When Goldwater’s message began to resonate, people thinking of Eisenhower and glad for new hope, including from a young Ronald Reagan, Johnson attacked.

Johnson ran the now-famous “Daisy girl” ad, suggesting Goldwater would start a nuclear war. When Goldwater pushed the slogan “In your heart, you know he’s right,” Johnson mocked him with “In your guts, you know he’s nuts.”

But what happened in 1964 behind the scenes, was far more important than the glitz, gaffs, luck and muck of that election. Quietly. a spirit of hope was born.

What do I mean? Well, the young Ronald Reagan, not yet a governor, just a sincere conservative, gave that epic speech. It lit a fire, made an impact overnight.

Reagan spoke from the heart, but understanding communication only works if the receiver recognizes the transmitter, feels a common bond, here common hope.

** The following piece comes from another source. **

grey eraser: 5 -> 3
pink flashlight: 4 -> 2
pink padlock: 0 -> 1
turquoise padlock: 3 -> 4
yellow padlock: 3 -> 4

Reagan was against a large, powerful federal government. Federal spending was at 118.5 billion dollars, deficit six billion, federal debt 311 billion. Today, Biden’s spending is six trillion annually, deficit two trillion, federal debt 33 trillion.

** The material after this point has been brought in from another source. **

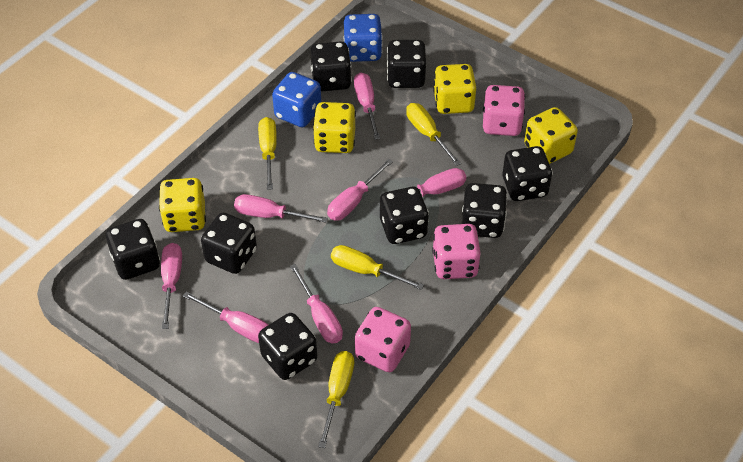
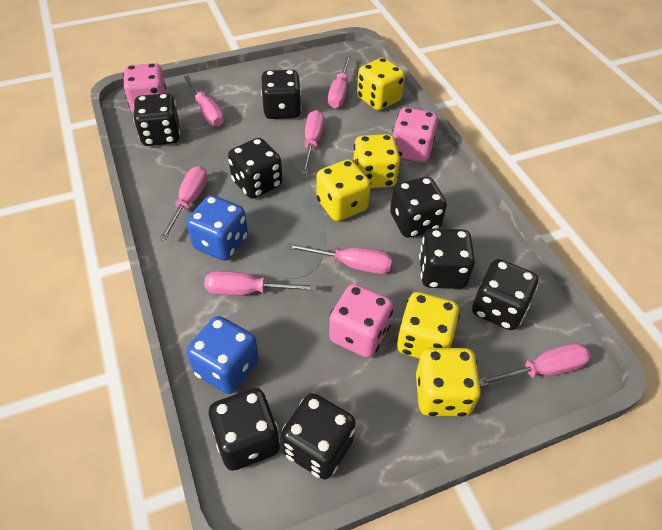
yellow dice: 4 -> 5
yellow screwdriver: 4 -> 0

Said Reagan in 1964, “The Founding Fathers knew a government can’t control the economy without controlling people. And they knew when a government sets out to do that, it must use force and coercion to achieve its purpose. So we have come to a time for choosing.”

Reagan was specific, 20 years before his landslide re-election, 25 years before the Soviet Union collapsed.

“You and I are told we must choose between a left or right, but I suggest there is no such thing as a left or right. There is only an up or down. Up to man’s age-old dream – the maximum of individual freedom consistent with law and order – or down to the ant heap of totalitarianism.”

The truth Reagan spoke, what he saw, a titanic battle between those who defended individual freedom and those who wanted aggregation of power, resonated.

Yes, even in a time of division, anger building, and year when Johnson swept the floor with his opponent, conservatives were on the move, their truth gaining.

The year presaged a great awakening, which would take 20 years to put Reagan in power, but was arguably unstoppable. The message – get government down, respect the individual, protect the nation, put evil to rest – echoed.

Incredibly, the Washington Post wrote that Reagan’s heartfelt speech was “the most successful national political debut since William Jennings Bryan electrified the 1896 Democratic Convention with his ‘Cross of Gold’ speech.”

Notably, 1964 was a year of awakenings. The Republican National Convention – not Democrat – saw the first serious female contender for President, Maine’s Senator Margaret Chase Smith, famous for her “Declaration of Conscience” against McCarthyism, also a steady conservative.

Time passes fast, we know how things turned out: That spirit rose and rose like a helium balloon, bubble of fresh air from the depths. Reagan became president in 1980, won a huge landslide in 1984, ended the Soviet Union, defended freedom.

People began to think about life as in their own control not the government’s. Freedom took wing, people breathed easier. Pro-government Democrats fell from favor, pro-freedom Republicans gained a blue collar following.

We are there again, “a time of choosing,” which puts me in mind of the confidence, hope, and sense of optimism that attached to many in that early period.

In 1990, I finally interviewed Margaret Chase Smith at home. She offered a Maine kid her views. She was hopeful, thought politics could be less “mean,” was still a compassionate, optimistic conservative, her red rose pin on an elegant blue dress.

She was also bipartisan, which is to say All-American. She did not say that the Democrats were growing old, their message stale, freedom rising, but almost.

At 92, she looked me in the eye, said her friend, Maine’s Democrat Senator Ed Muskie, then 76, “looked old,” was worried about him. Looking back, he did – and she did not. She carried hope with her, knew freedom rises. We should too.

Robert Charles is a former Assistant Secretary of State under Colin Powell, former Reagan and Bush 41 White House staffer, attorney, and naval intelligence officer (USNR). He wrote “Narcotics and Terrorism” (2003), “Eagles and Evergreens” (2018), and is National Spokesman for AMAC.